参考下文来获取更多 reshape 的细节。

>>> print(np.arange(10000))
[   0    1    2 ..., 9997 9998 9999]
>>>
>>> print(np.arange(10000).reshape(100,100))
[[   0    1    2 ...,   97   98   99]
 [ 100  101  102 ...,  197  198  199]
 [ 200  201  202 ...,  297  298  299]
 ...,
 [9700 9701 9702 ..., 9797 9798 9799]
 [9800 9801 9802 ..., 9897 9898 9899]
 [9900 9901 9902 ..., 9997 9998 9999]]
>>> np.set_printoptions(threshold='nan')

2.4 基本操作

在数组上的算数运算应用于每个元素。
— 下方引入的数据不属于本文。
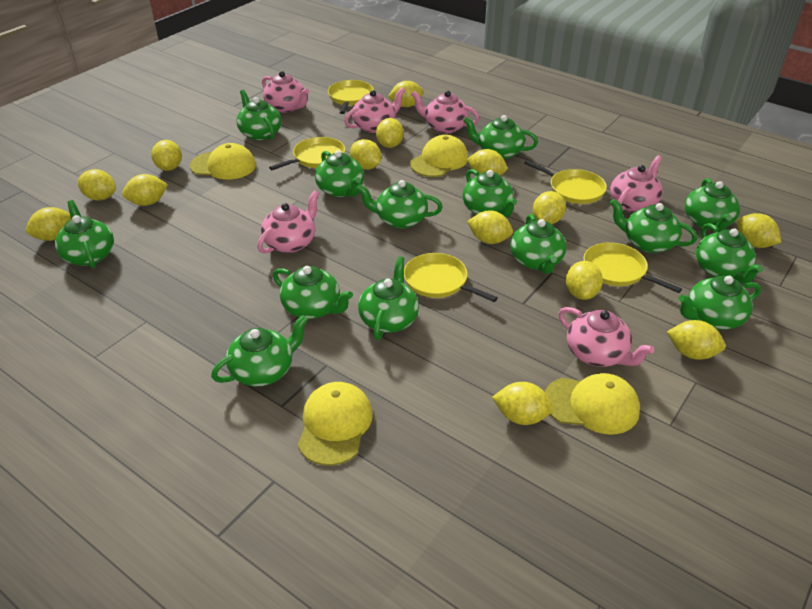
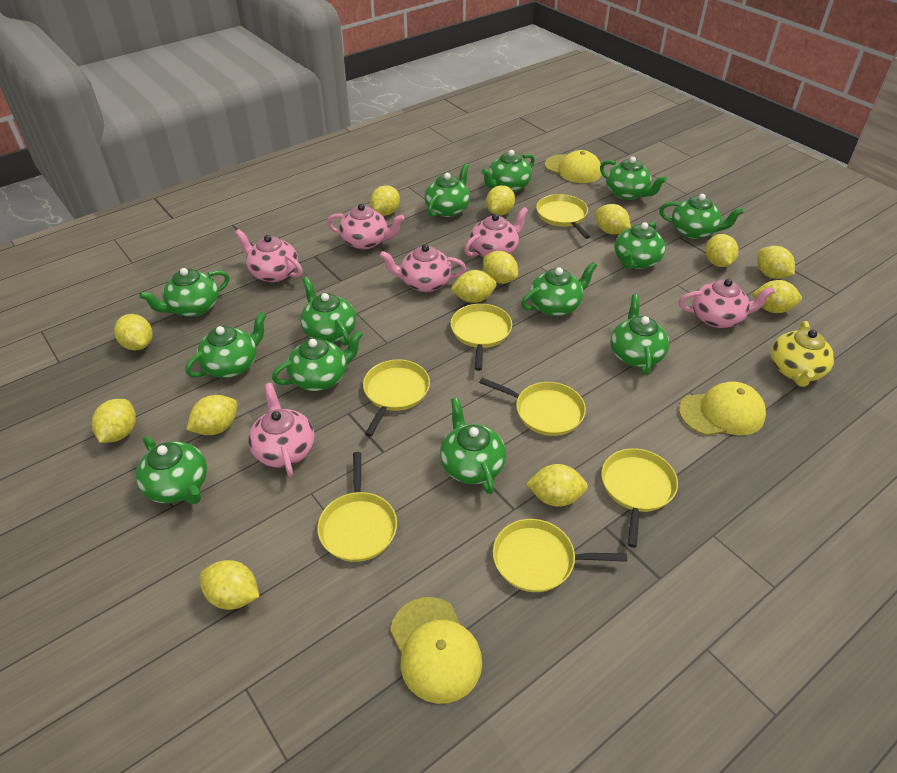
green teapot: 14 -> 13
yellow cap: 4 -> 3
yellow lemon: 14 -> 13
yellow pan: 5 -> 7
yellow teapot: 0 -> 1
并创建一个用结果填充的新的数组。

>>> a = np.array( [20,30,40,50] )
>>> b = np.arange( 4 )
>>> b
array([0, 1, 2, 3])
>>> c = a-b
>>> c
array([20, 29, 38, 47])
>>> b**2
array([0, 1, 4, 9])
>>> 10*np.sin(a)
array([ 9.12945251, -9.88031624,  7.4511316 , -2.62374854])
>>> a<35
array([ True, True, False, False], dtype=bool)
>>> A = np.array( [[1,1],
...             [0,1]] )
>>> B = np.array( [[2,0],
...             [3,4]] )
>>> A*B                         # elementwise product
array([[2, 0],
       [0, 4]])
>>> A.dot(B)                    # matrix product
array([[5, 4],
       [3, 4]])
>>> np.dot(A, B)                # another matrix product
array([[5, 4],
       [3, 4]])

+=*= 操作之类的,直接在原数组上做修改,不会创建新数组。

>>> a = np.ones((2,3), dtype=int)
>>> b = np.random.random((2,3))
>>> a *= 3
>>> a
array([[3, 3, 3],
       [3, 3, 3]])
>>> b += a
>>> b
array([[ 3.417022  ,  3.72032449,  3.00011437],
       [ 3.30233257,  3.14675589,  3.09233859]])
>>> a += b                  # b is not automatically converted to integer type
Traceback (most recent call last):
  ...
TypeError: Cannot cast ufunc add output from dtype('float64') to dtype('int64') with casting rule 'same_kind'

在不同数组类型之间的操作,结果数组的类型趋于更普通或者更精确的一种(称为向上转型)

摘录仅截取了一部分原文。